The Ming Report by Keith Hays

THE TIME FOR DIPLOMACY IS NOW

February 11, 2005 - In her opening statement in the confirmation hearings for her appointment as Secretary of State Condoleezza Rice told the Senators, “The time for diplomacy is now.” Nobody disagreed with her statement. The time for diplomacy is always now but sometimes “now” quickly becomes “too late” when “now” is late in coming. It also quickly becomes too late when one side of a controversy refuses to recognize what another English speaking practitioner of statecraft said. “Jaw, Jaw, Jaw is always better than War, War, War.”

Yesterday the North Korean government announced that it possessed nuclear weapons. That came as no surprise to the Bush Administration. In April 2003 the North Koreans quietly told US negotiators that it had the bomb and would either test one or sell a weapon or two if the US did not come to the table in bi-lateral talks. The Bush administration reaction was to stay the course it had set, refuse bi-lateral discussions and to keep the threat under wraps. That may have been the time for diplomacy but that time is gone.

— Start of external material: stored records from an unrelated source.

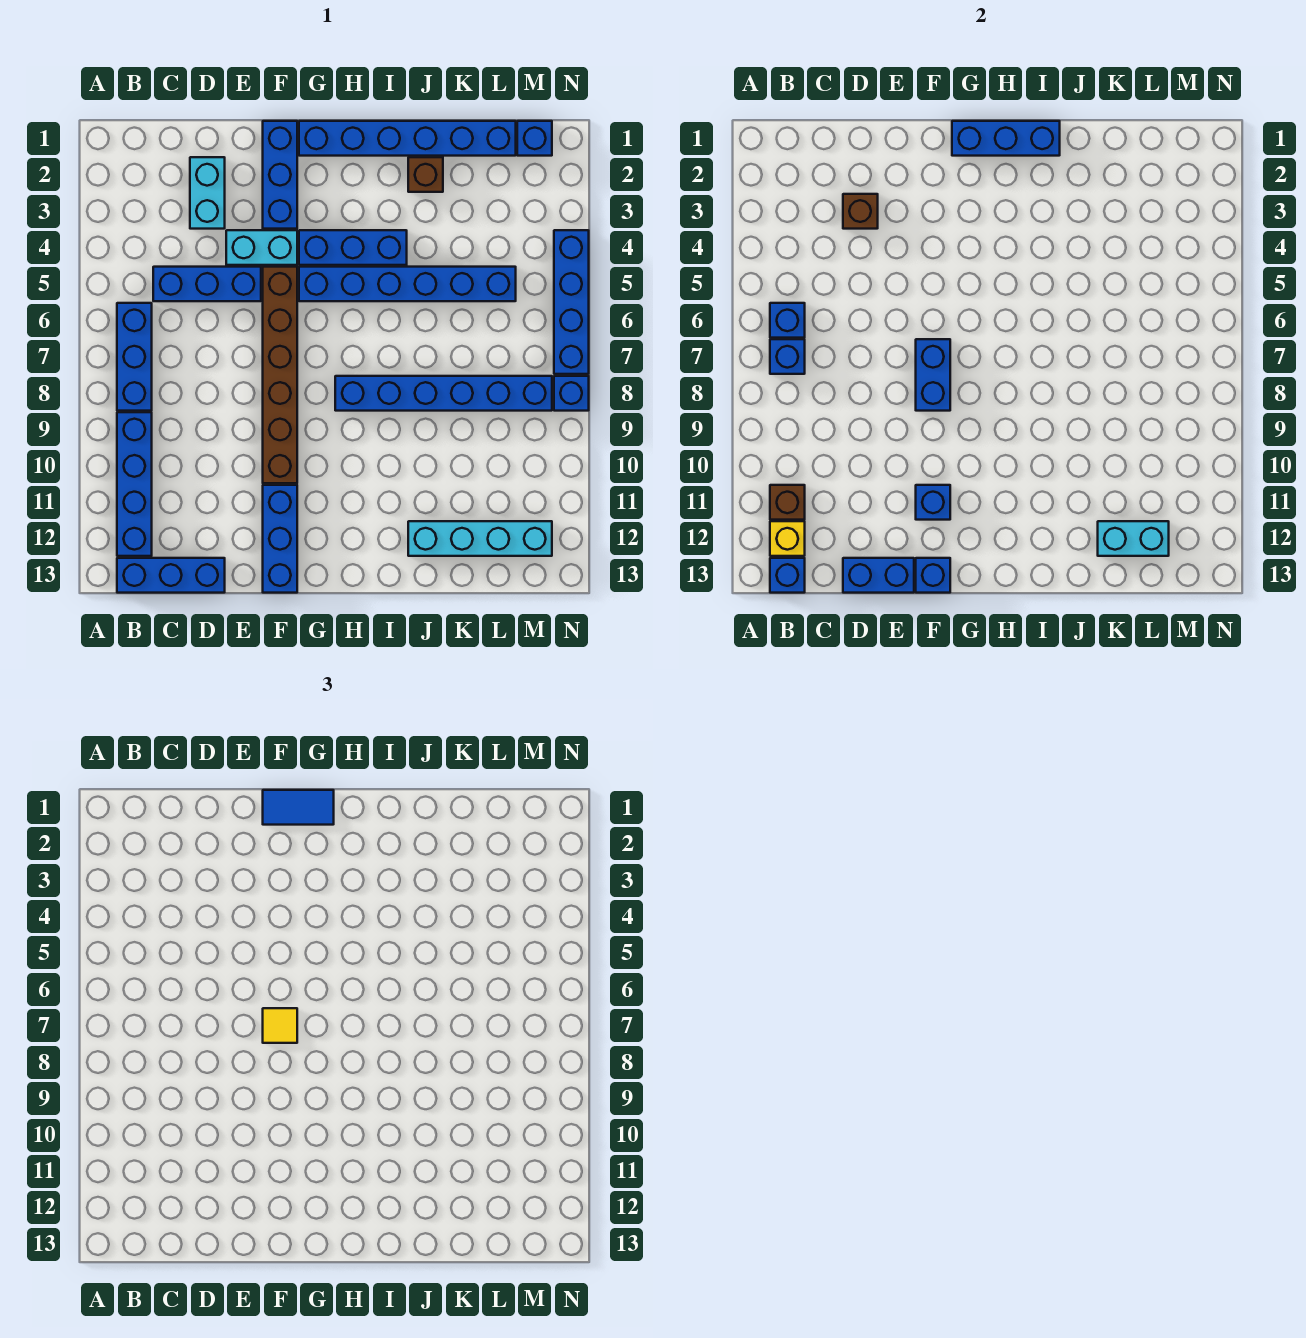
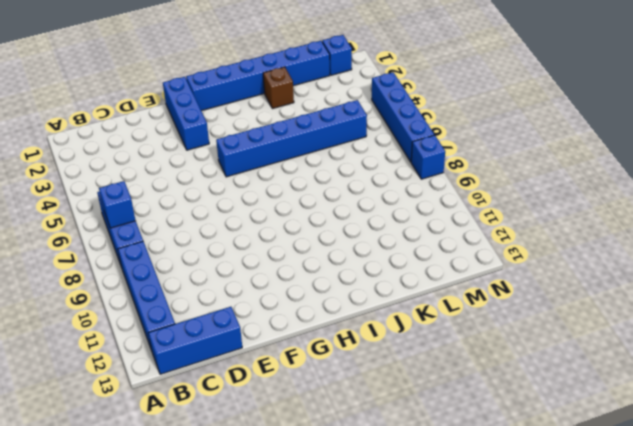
none -> blue brick C5:E5 level 1
none -> cyan brick D2:D3 level 1
none -> cyan brick E4:F4 level 1
none -> brown brick F5:F10 level 1

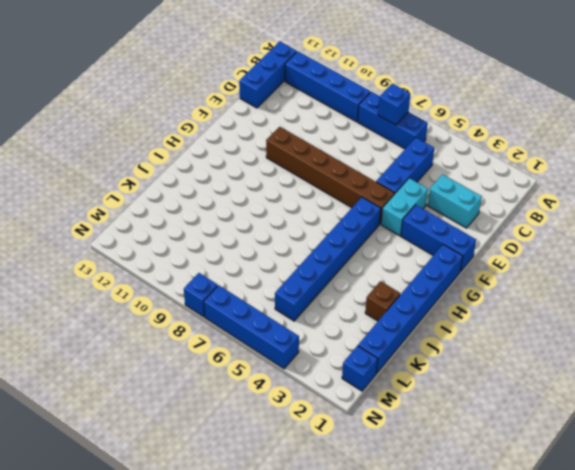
none -> blue brick F11:F13 level 1
none -> blue brick G4:I4 level 1
none -> blue brick H8:M8 level 1
none -> cyan brick J12:M12 level 1

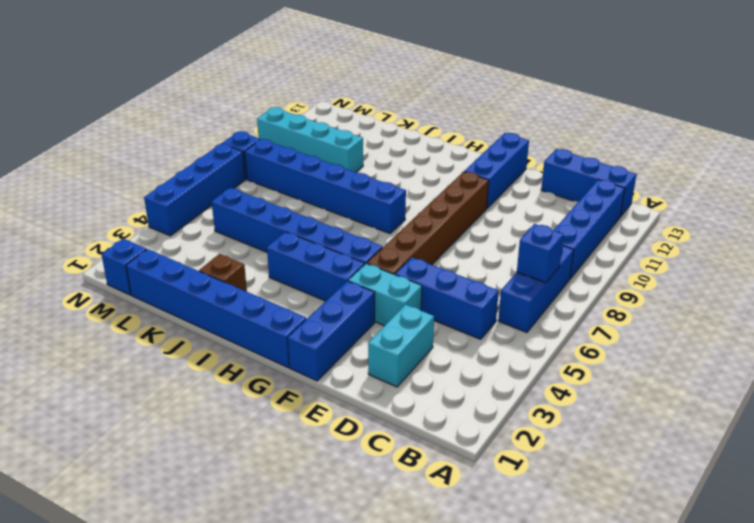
cyan brick K10:N10 level 1 -> cyan brick J12:M12 level 1
none -> blue brick B6 level 2
none -> brown brick B11 level 2
none -> yellow brick B12 level 2
none -> blue brick B13 level 2

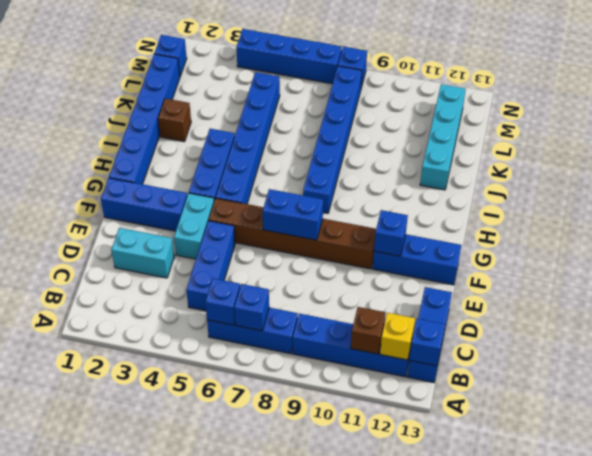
none -> brown brick D3 level 2
none -> blue brick D13:E13 level 2
none -> blue brick F13 level 2
none -> blue brick G1:I1 level 2

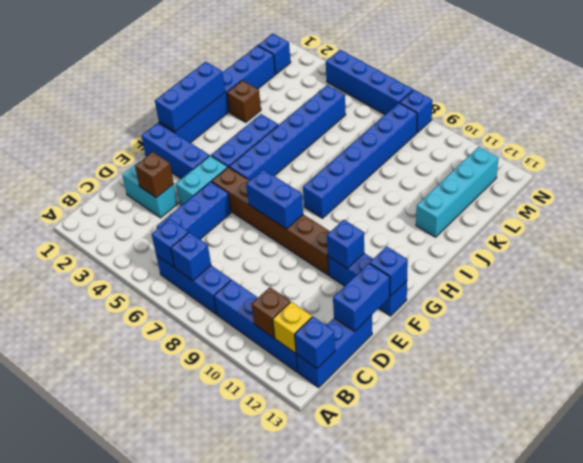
none -> cyan brick K12:L12 level 2
none -> blue tile F1:G1 level 3
none -> yellow tile F7 level 3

In the closing days of the Clinton Administration final agreement on North Korean nuclear disarmament was close. In December 2000 President Clinton told the nation that there was not enough time left to his administration to reach final agreement and urged his successor to continue with the negotiation. Instead the new President called off the talks and subsequently reneged on the agreements that had been reached in 1994, stopping work on the two nuclear power plants the US and its allies had promised to build and cutting off subsidized oil supplies to North Korea. Those programs had been the quid pro quo for the suspension of the North Korean nuclear program. That may have been the time for diplomacy but that time is gone.

In what could hardly be called diplomatic language the President further slammed the door on Pyongyang when he arrayed the North Korean regime as part of his Axis of Evil along with Iran and Iraq. He has persisted in belittling Kim Il Song as a mad man and a tyrant. Just this week Secretary of State Rice referred to North Korea as “an outpost of tyranny.” If Ms. Rice truly believes the time for diplomacy is now her language does not reflect it.

North Korea accompanied the announcement of its nuclear arsenal with withdrawal from the six party talks that Washington initiated and then suspended and demanded that the US engage in direct bi-lateral talks. Today the US rejected any direct talks with North Korea, staying the course that it set in February 2001. North Korea has successfully tested multistage rockets capable of reaching portions of the United States. It has the most fearsome weapons known to mankind and the means to use them. You can’t resolve a crisis diplomatically if you are unwilling to talk. The time for diplomacy is now.